I must admit to an ambivalent relationship with Cambridge, and especially with King's College. When I was seventeen, I was advised by an elderly Careers' Master, that I should go to Oxford or Cambridge. Being a little on the naive side, but also a stubborn boy, I took against Oxford as I was not keen on the obligatory Anglo-Saxon part of their English Literature course (as it was in those days). In addition I did not want to be made to specialise in just one subject, so wished to combine English with Philosophy.

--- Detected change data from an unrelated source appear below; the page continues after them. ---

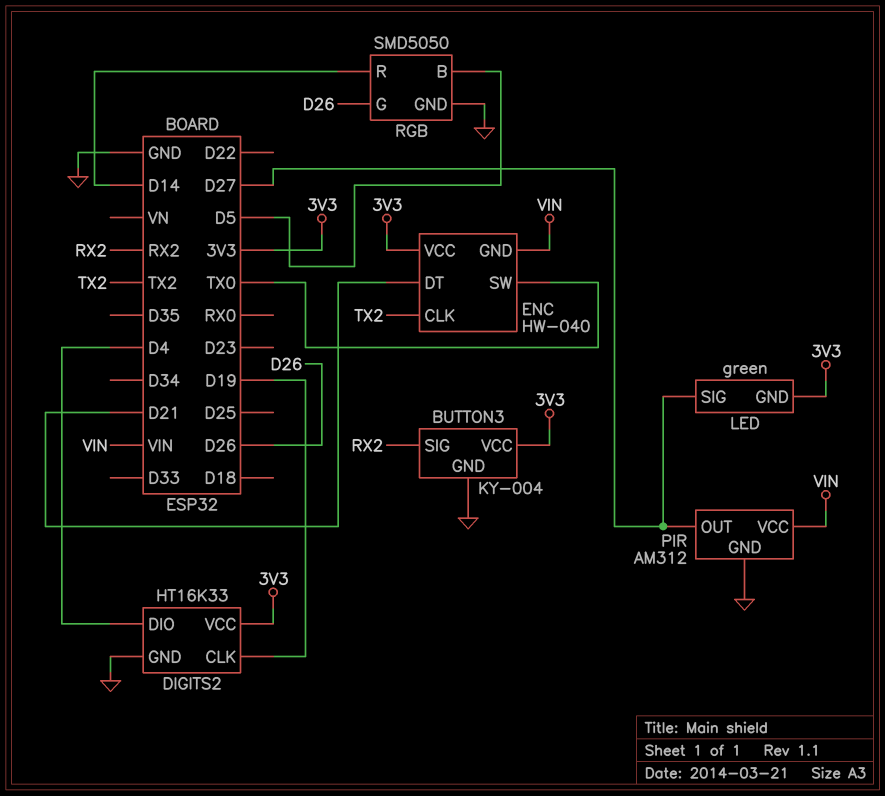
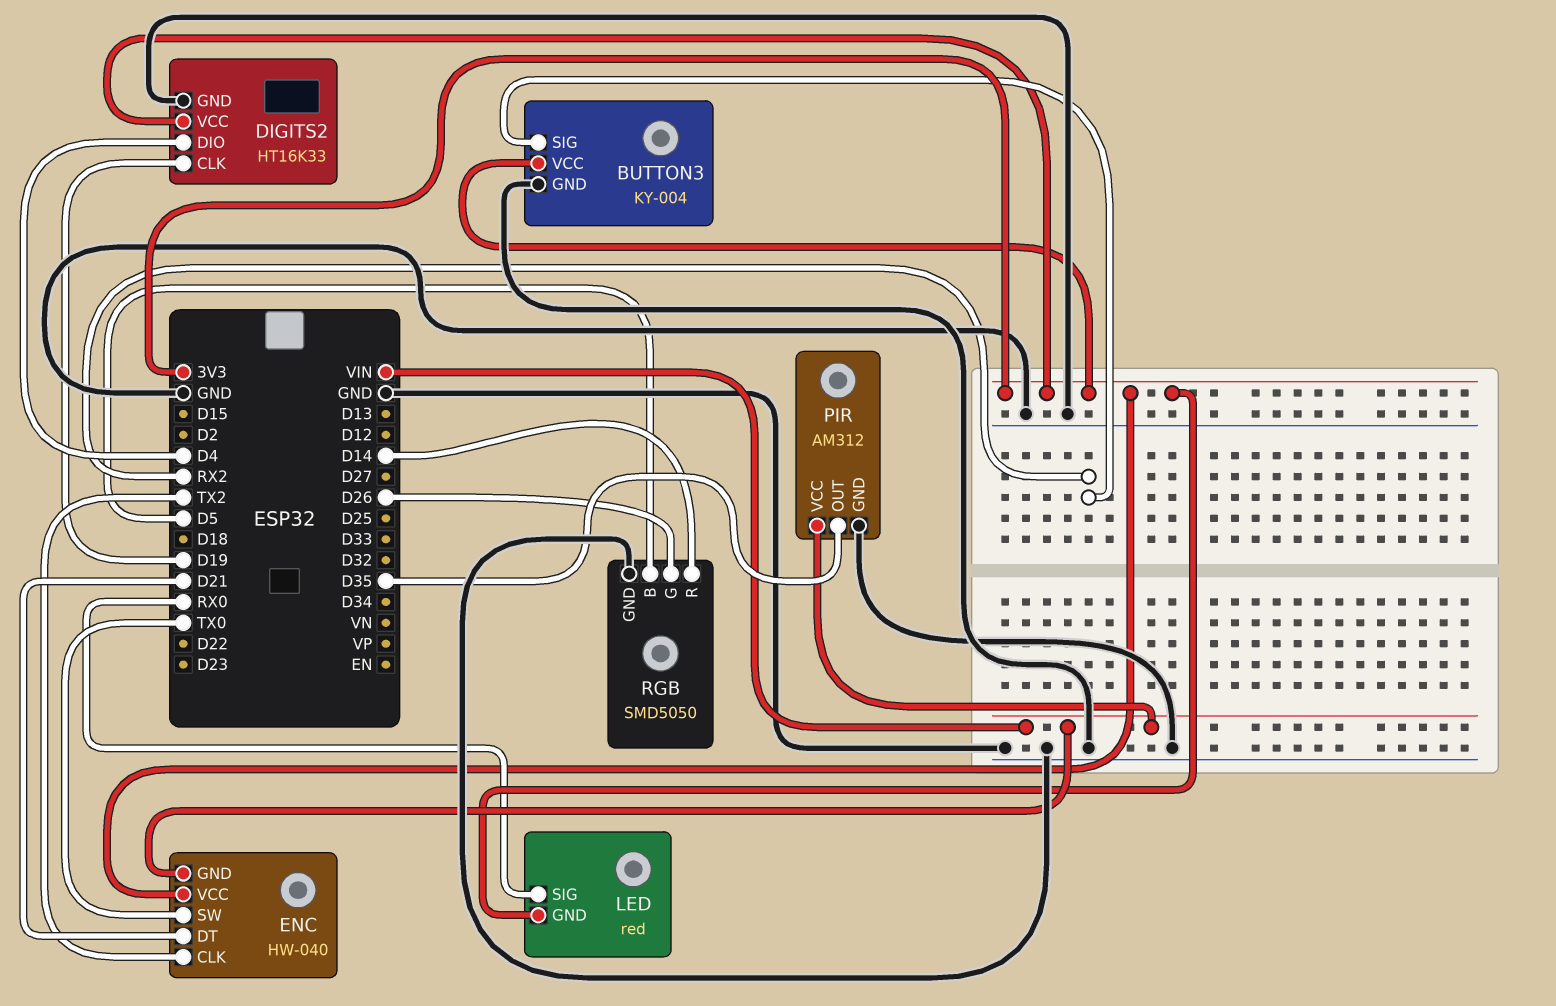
LED: green -> red
LED pin SIG: D27 -> RX0
PIR pin OUT: D27 -> D35

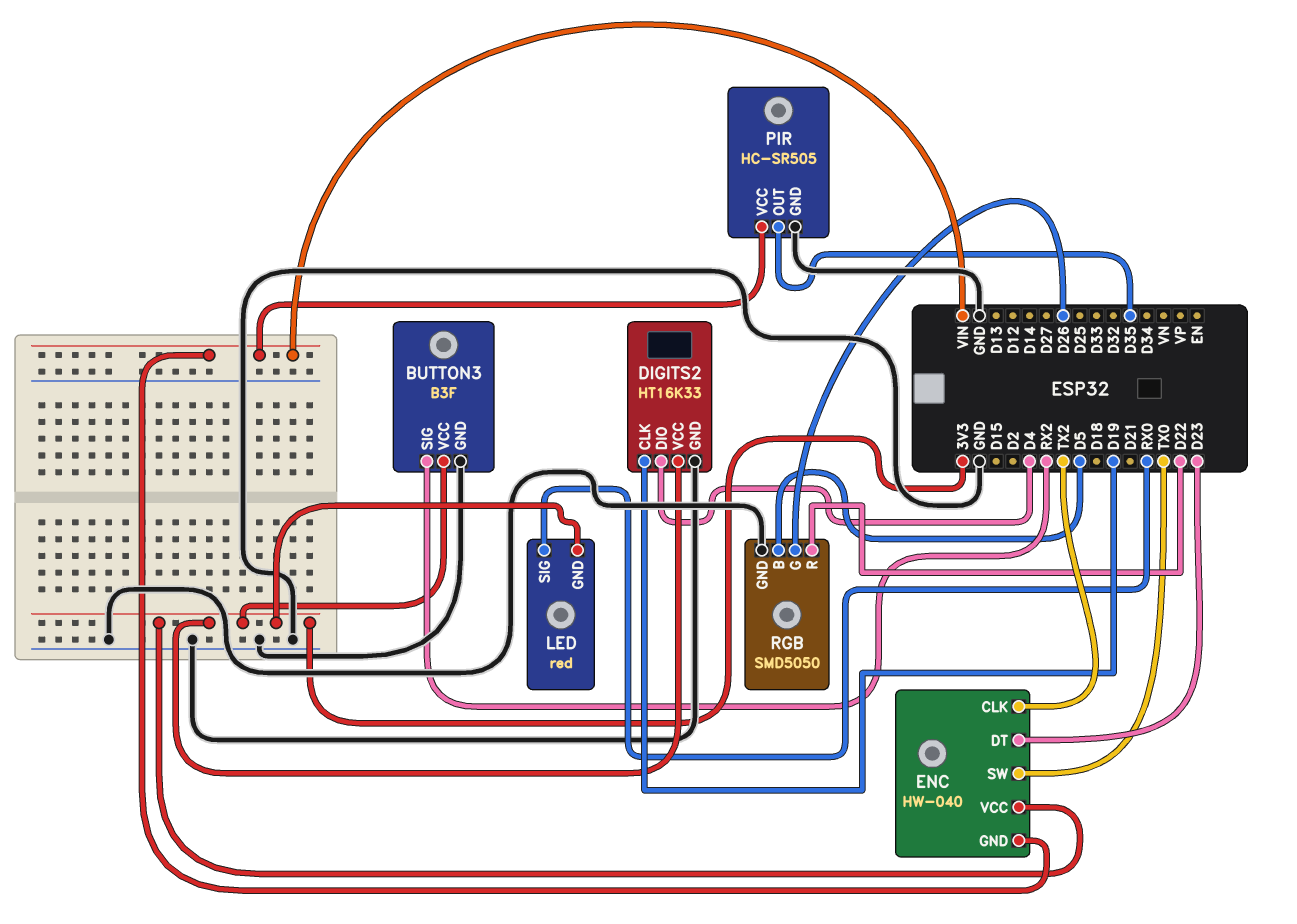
BUTTON3: KY-004 -> B3F
ENC pin DT: D21 -> D23
PIR: AM312 -> HC-SR505
RGB pin R: D14 -> D22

|Bodley's Court, King's College|
Why Philosophy? I knew nothing of the discipline, and had no idea what studying it entailed, and my Careers' Master either had no idea himself or perhaps didn't feel like arguing with me. But so it was that I was invited to interview at King's College, where I disgraced myself in several ways, not least by asking the long haired young man who showed us around if he was there for interview too?
When he interviewed me the following day, after I had sat an exam in Philosophy which made as much sense to me as a Sanskrit manuscript might have done, he asked me if I could feel someone else's pain? My answer, which went something along the lines of, I suppose so, yes, did not seem to break the ice, and we parted company, for ever, not very long afterwards.
|Was that me in the shadows?|
Subsequently two gentlemen interviewed me (in the Gibbs building, designed by James Gibbs in 1724: no relation) with a view to my studying English Literature at King's. They seemed mildly interested in my espousal of Jack Kerouac, but my explanation that I admired his sense of freedom did not lead to a lively discussion of On the Road. When they asked if I had any questions, I enquired after their famous resident, Edward Morgan Forster (I had read Howards End) and asked if it was possible to visit him. Maurice was not published until after Forster's death, but by the Cambridge Don's equivalent of a smirk I knew something was awry.
|The Wren Library (1695) - Trinity College|
So I did not make it to the High Table. I wasn't even below the salt. I was airbrushed from Cambridge like a raindrop in the river. My preparation was inept, and I have no one to blame but myself, but it does make me wonder about these glorious colleges. I have met many since who have Oxbridge degrees whose intelligence does not seem so very different from mine, and I cannot help but think that if I had been groomed to get in, perhaps to a less highly esteemed college, things might have been different. But......
|The Church of the Holy Sepulchre (The Round Church)|
I have been back to Cambridge many times, for various reasons such as to attend conferences and courses, to meet friends, to take children to the excellent Fitzwilliam museum, and to buy books at Heffers. Once I visited to photograph the Round Church for L'Enciclopedia dell' Arte Medievale (published by Treccani), and on another I was invited to lunch in Peterhouse Senior Common Room.
|Garret Hostel Bridge|
But I still have a touch of the Cambridge Blues. How wonderful it must be to bathe in the privileges of academic excellence, and to share that experience with other privileged young men and women. How marvellous it would be to grow in the footlights of the great - Burgess and Maclean, F R and Queenie Leavis, John Cleese and Sacha Baron-Cohen, Sandi Toksvig and Sue Perkins......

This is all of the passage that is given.